The overarching principle is: EVERYONE MUST BE CARED FOR. What varies from nation to nation is how financing and delivery is handled.

This is an essential point: What keeps our healthcare from being as good as we say we want it to be, is the delivery system. That’s what’s broken. Our medical care here is great. Our delivery system is broken. Think of a rail system. You can have the best, most beautiful train cars with state of the art everything, and grand, comfortable stations with all the amenities, but if the rails connecting those wonderful things to the people who need to use them are sub-par, none of that wonderfulness matters.

Reid suggests that by studying the above models and variations and exploring their strengths and weaknesses, we can learn how to create our own SYSTEM. A unified system of just about any kind will cost us—as a nation and as citizens—far less than what we’ve got now because of a set of central realities:

  • A unified delivery system is far more efficient than a chaotic piecemeal one. This is true of any delivery system, not just healthcare. Look at industry: companies keep costs lower when they standardize. (This is also an argument for having a national system as opposed to a bunch of different state ones.)
  • A unified system makes it much easier to use digital record-keeping. You’ve seen those commercials where the guy’s getting an exam in front of a whole hall full of docs whose experience with him is available on his current physician’s computer. They already have that in Japan, France, and Germany. I’ve experienced it twice here in California because of some ACA provisions our hospitals and medical groups adopted early on.
  • A unified system eliminates the cost-shifting that a piecemeal system has. That is, if a hospital is underpaid by Medicare, it shifts the costs to other payers. With a unified system, there’s no need for this.
  • A unified system creates incentives for preventive healthcare. If you’ve got to take everyone, you have a vested interest in keeping them healthy. You can’t just remove them from the rolls.
  • A unified system is a powerful force for cost control. Reid notes that “Since the single healthcare system is the only buyer of medical services, it has enormous market clout.” (Evidence: An MRI costs $89 in Japan. It costs $1200 in the US or more.)

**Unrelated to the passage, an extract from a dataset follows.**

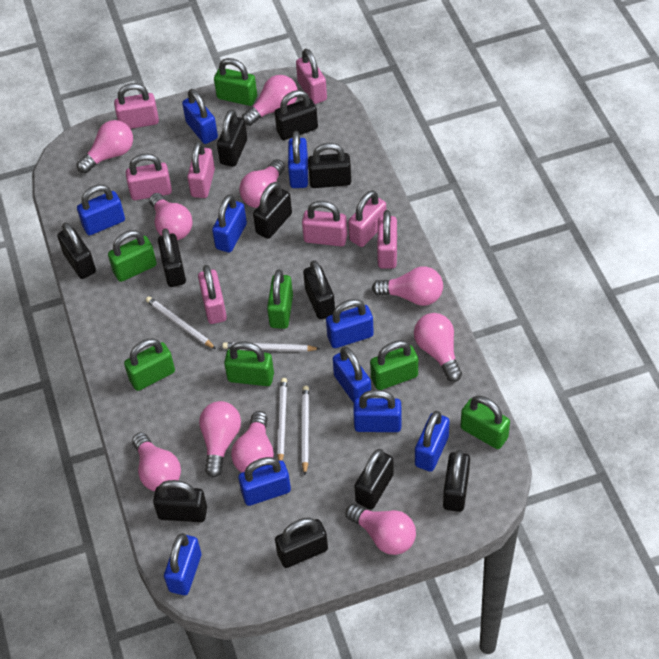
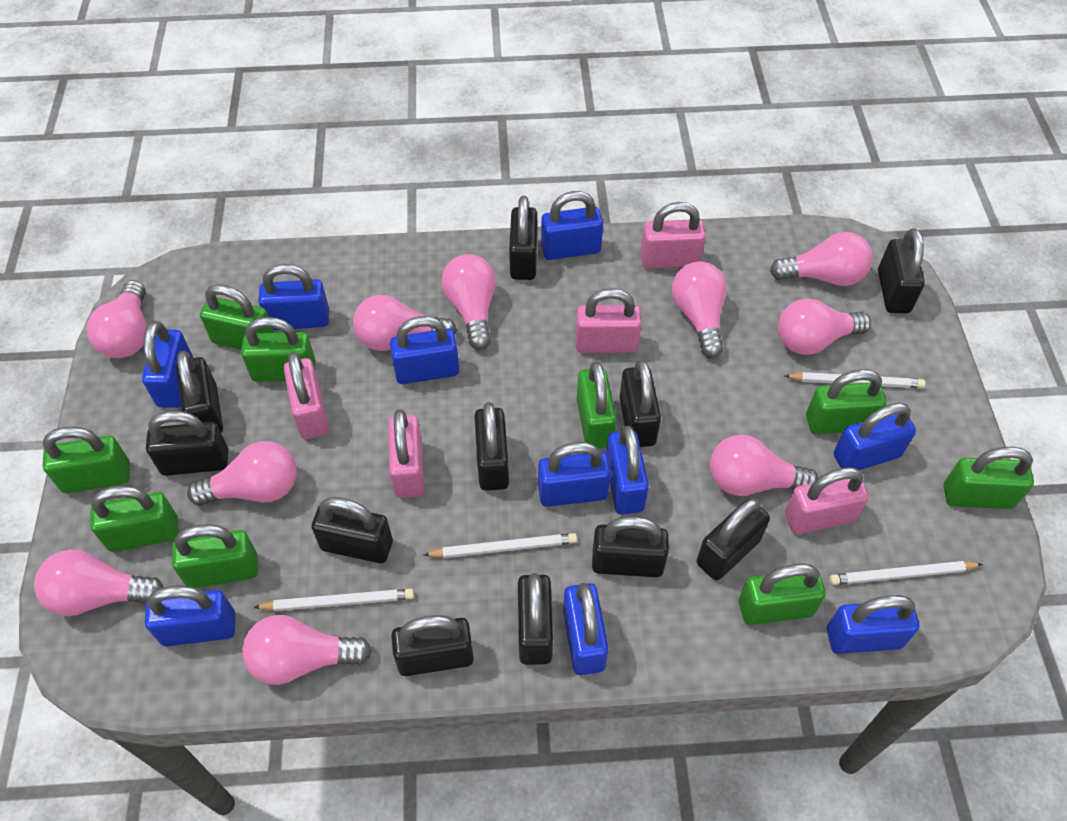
green padlock: 7 -> 9
pink padlock: 8 -> 5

My personal take on this: I had brain surgery in 1992 which necessitated follow-up visits. My neurophysician had me getting MRIs at a facility attached to Davis University. When my employer switched insurance plans, they insisted I get my MRIs at a less expensive facility in our home town. Result? The inferior quality of the image from the portable MRI in Nevada City caused my doctor to have to schedule more MRIs and more frequent visits to get a baseline for comparison. So whatever money they saved with cheaper MRIs they spent in more frequent MRIs and visits to a high-end service provider. That’s the sort of inefficiency a piecemeal system can cause.

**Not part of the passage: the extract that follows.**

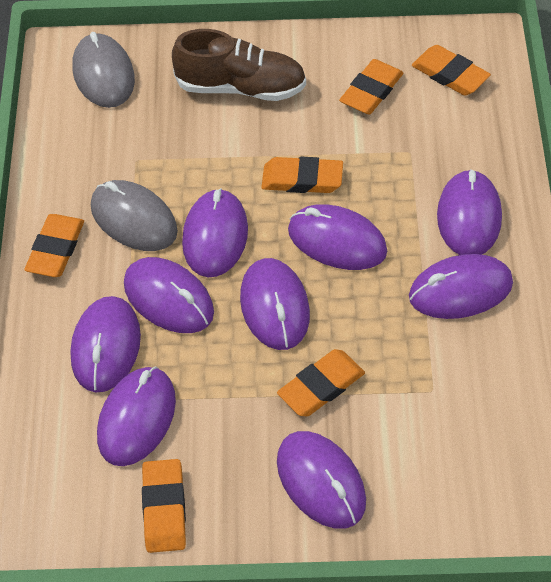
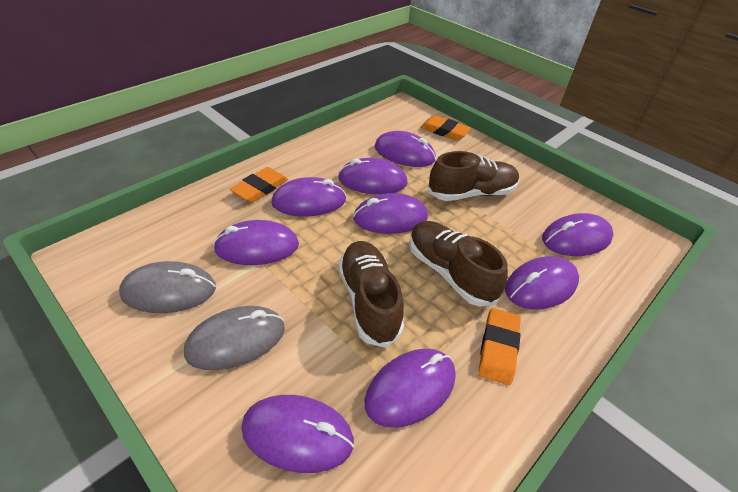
brown shoe: 1 -> 3
orange eraser: 6 -> 3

I’d like to close with this observation: The service is not the delivery system. Most countries rely on free-market service providers for healthcare, which the government pays for. The fundamental difference between our “system” and the ones used by other countries is that their health insurance plans exist only to pay people’s medical bills, NOT to make a profit or pay dividends to investors.

Food for thought: We have public policing, public fire departments, public schools. Why are we so averse to going public in one of the most crucial facets of our existence?